Il Politeama ha offerto un concerto della Banda Faber, la sera del 20 dicembre 2024. Il nome del gruppo è un omaggio a Fabrizio De André; ma, attualmente, omaggia tutti i cantautori italiani che hanno prodotto testi di notevole valore.

 Il ricavato del concerto manerbiese è stato devoluto alla cooperativa sociale “Collaboriamo” di Leno, una onlus che si occupa di sostegno alle persone disabili e alle loro famiglie.

La serata al Politeama è stata aperta da “Mi ritorni in mente” (1969) di Lucio Battisti, storia di una cocente delusione d’amore. Del suddetto De André, invece, era “Il fiume Sand Creek” (1981), che rievocava un massacro di nativi nordamericani nel 1864. 

“E penso a te” (1971) di Mina e Battisti tornava alle atmosfere languide e romantiche. “La sera dei miracoli” (1980) di Lucio Dalla descriveva una Roma resa magica dalla luna e dai suoni notturni. “A mano a mano” (1978), scritta da Riccardo Cocciante e resa famosa da Rino Gaetano, parlava invece del miracolo discreto di un amore che poteva far nascere fiori. “Amico” (1980) era uno dei maggiori successi di Renato Zero e celebrava un legame inossidabile. “La casa in riva al mare” (1971) tornava a Lucio Dalla, col sogno di un uomo incarcerato che vedeva tutte le mattine, dalla grata della finestrella, una donna che viveva vicino alla spiaggia…  “Ti vorrei sollevare” (2009) era un famoso duetto di Elisa e Giuliano Sangiorgi sul tentativo di mantenere vivo un amore che sembrava essere un nido sicuro nell’immensità del cosmo. “La donna cannone” (1983) di Francesco De Gregori narrava invece il volo di una donna e del suo amante lontano dai pregiudizi sul corpo “non conforme” di lei. 
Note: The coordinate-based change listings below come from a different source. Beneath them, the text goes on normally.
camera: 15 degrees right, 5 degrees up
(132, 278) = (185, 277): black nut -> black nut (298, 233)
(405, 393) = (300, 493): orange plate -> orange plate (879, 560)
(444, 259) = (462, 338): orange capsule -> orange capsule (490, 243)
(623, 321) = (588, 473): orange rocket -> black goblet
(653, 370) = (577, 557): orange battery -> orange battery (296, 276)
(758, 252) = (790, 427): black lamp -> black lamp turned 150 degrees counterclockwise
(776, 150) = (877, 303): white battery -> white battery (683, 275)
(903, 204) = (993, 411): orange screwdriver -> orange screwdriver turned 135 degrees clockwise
“Se telefonando” (1966) era stata resa famosa da Mina. Il testo era di Maurizio Costanzo e le musiche di Ennio Morricone. Alla chitarra, sono stati poi proposti cenni di tanti altri pezzi. “L’isola che non c’è” (1980) di Edoardo Bennato riproponeva il mito del mondo fatato di Peter Pan, come simbolo di ogni utopia che sembra impossibile. “Il tempo di morire” (1970) di Lucio Battisti implorava un attimo d’amore, fra spavalderia di facciata e disperazione latente. Altri accenni alla chitarra riguardavano “La canzone del sole” (1971), nuovamente un brano celeberrimo di Battisti; poi, sono arrivati “I giardini di marzo” (1972), con la malinconia di un giovane che non riesce a trovare “il coraggio di vivere”. Il tema della fragilità è tornato, appunto, con “Anima fragile” (1980), uno dei brani meno noti di Vasco Rossi. 
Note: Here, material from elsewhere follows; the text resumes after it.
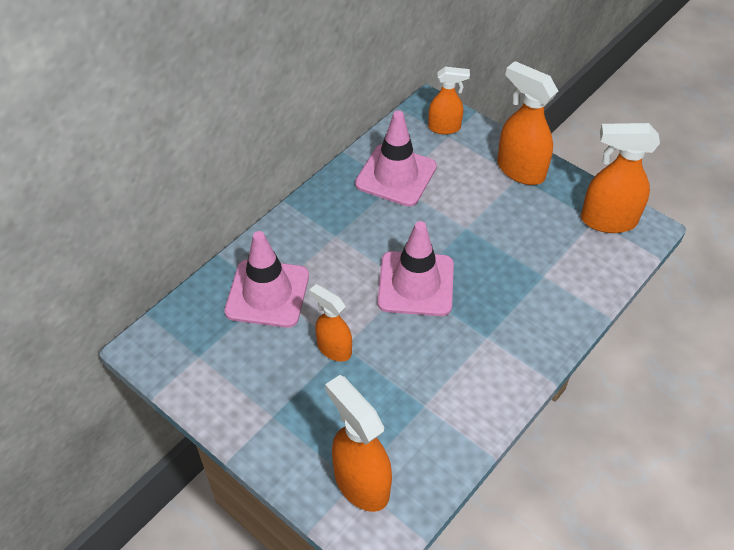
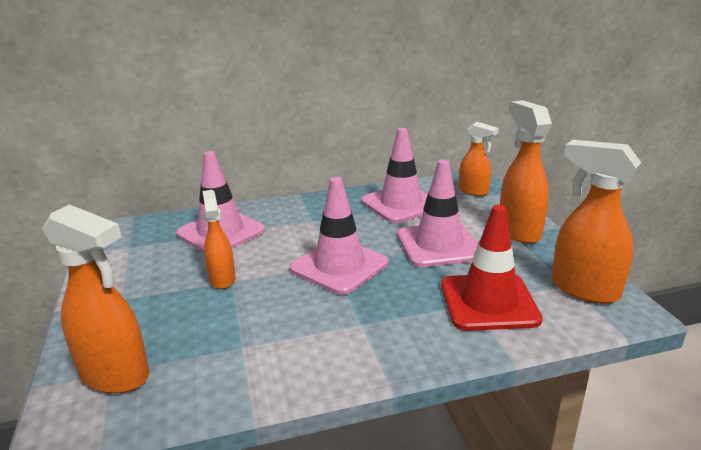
camera: 35 degrees right, 25 degrees down
(361, 482) = (115, 375): orange spray bottle -> orange spray bottle turned 120 degrees clockwise
(472, 218) = (438, 245): none -> pink traffic cone
(555, 267) = (488, 302): none -> red traffic cone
“Canzone per un’amica” (1967) dei Nomadi rievocava la morte di una ragazza in un incidente stradale. Più enigmatica era “Centro di gravità permanente” (1981) di Franco Battiato, che sembrava alludere alla ricerca di un parametro di verità al di là degli aspetti multiformi della realtà. Molte immagini si susseguivano anche in “Volta la carta” (1978): una filastrocca su un libro illustrato che, man mano, si svelava essere la storia di una campagna spopolata dalla guerra. Anche “Samarcanda” (1977) di Roberto Vecchioni aveva toni da fiaba popolare, cosa che in effetti era: veniva dal folklore arabo.

Dalle tiritere, alla danza: è arrivato “Il cielo d’Irlanda” (1992) di Fiorella Mannoia, coi suoi ritmi vorticosi. “Strada facendo” (1981) di Claudio Baglioni ha invitato a non sentirsi soli durante le difficoltà della vita. “Voglio vederti danzare” (1982) ha riproposto Battiato. Con “Io vorrei… non vorrei… ma se vuoi” (1972) è tornato Battisti. Giustamente, però, il concerto si è concluso con De André e un suo grande classico: “Il pescatore” (1970), inno al senso di umanità che supera ogni altra considerazione.